Think back to an essay for school or college, or an important report you were writing for the board. You may have spent months writing it. You have checked and double checked it and played around with it until it was absolutely right – the best it could be. And what did you did then? You asked your roommate/ partner/ colleague to read it through. A pair of fresh eyes. An opportunity to spot those little errors that might make the difference between making your point and undermining it. Invariably, no matter how diligently you had checked and re-checked the piece, your friend would always be able to spot, a speller here, a typo there, an awkward phrase or repeated use of the same word. Perhaps even a hole in our data or argument.
Intellectually speaking, we know that having a fresh pair of eyes is a valuable asset. It’s why copy editors exist, and consultants and auditors. Every year, organisations pay millions to people who have absolutely no understanding of the inner workings of their businesses, to come in and critique it. They are tasked with spotting mistakes, duplication of effort, risks in process and opportunities to do things in a new and improved way.
These outsiders don’t carry the baggage of knowing ‘how things are done round here’ and free of this knowledge they can look critically for ways to make things better.
So, how does this relate to the current global pandemic? Well, for so many of us, the past 3 months have represented a hiatus in BAU. Business in fact, has been anything but usual. And now, as we slowly edge our way back to whatever organisational rhythms come next, we have a unique opportunity to be our own copy editor, our own objective consultant and to take a look through fresh and critical eyes at our own organisations.
Think back to a time when you were the new boy or girl. Did you see things others could not? Do you remember wondering why things were done in a certain way, or why particularly unhelpful habits and strategies had gone unchallenged? The truth is, that the more entrenched we are within a system, the harder it is to view that system critically. We become invested in the ‘way things are done’ and complicit in shaping the culture we are part of. Our enduring involvement with an organisation means we cannot help but co-create what happens there. And after a while, we stop seeing the metaphorical ‘typos’ and ‘spellers’ in the people and systems around us – and indeed within ourselves
What’s more, not only do we stop being able to see it, we become adept at re-framing anything that challenges our world view. As Matthew Syed explains in his excellent book, Black Box Thinking, when we are faced with facts that contradict our beliefs on how things are done best, we experience psychological cognitive dissonance. In order to get past this most uncomfortable experience, our brains conspire to reframe reality to such an extent, that we genuinely cannot see the errors in our ways and systems.

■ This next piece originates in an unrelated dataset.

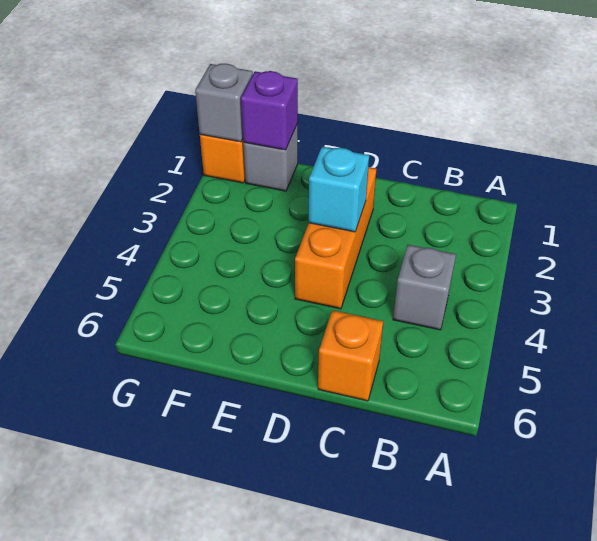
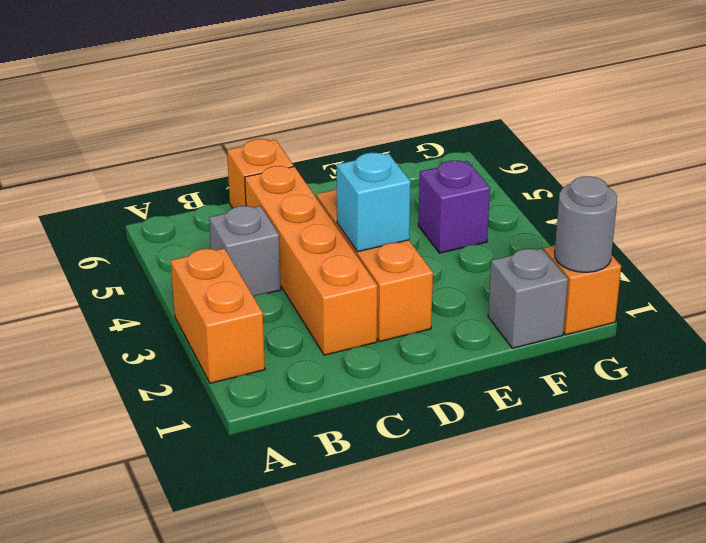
none -> orange brick A2:A3 level 1
none -> orange brick C2:C5 level 1
purple brick F1 level 2 -> purple brick F4 level 1
grey brick G1 level 2 -> grey round brick G1 level 2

Sadly, it is often the brightest and the most talented who fall victim to this process. The higher the stakes and bigger our ego’s investment in the status quo, the more defences we put up against any facts that jar with our understanding.
Coaches often talk about ‘holding up a mirror’ for their clients and indeed, an important part of the coaching contract is for client and coach to agree how much the client wishes to be challenged on their thinking. Often a third party, who comes without agenda and the political investment in a situation can spot incongruence and self-delusion in their clients’ thinking, which if skilled, they will gently bring to their client’s attention and help them make sense of.
But this is a time-limited offering. If you’ve ever worked with contractors and consultants, you may be familiar with the concept of ‘going native’. This is the metaphorical point at which those paid ‘outsiders’ fail to be able to take an objective viewpoint, so much part of the systemic furniture have they become.
Research suggests that the gift of ‘fresh eyes’ lasts only around 6 weeks, after which time, the little things we picked up on, the questions we had in our minds are lost and we have committed ourselves to assimilating with the culture of which we are now a part.
So, as you look forward to a ‘new term’ at work, perhaps after weeks away from the office, perhaps in light of some difficult decisions about jobs and budgets, product lines and growth, take a moment to become your own consultant and ask yourself this:
- What do we need to stop doing around here?
- What should we continue to do around here?
- What should we start doing?
And save yourself those expensive consultant fees into the bargain!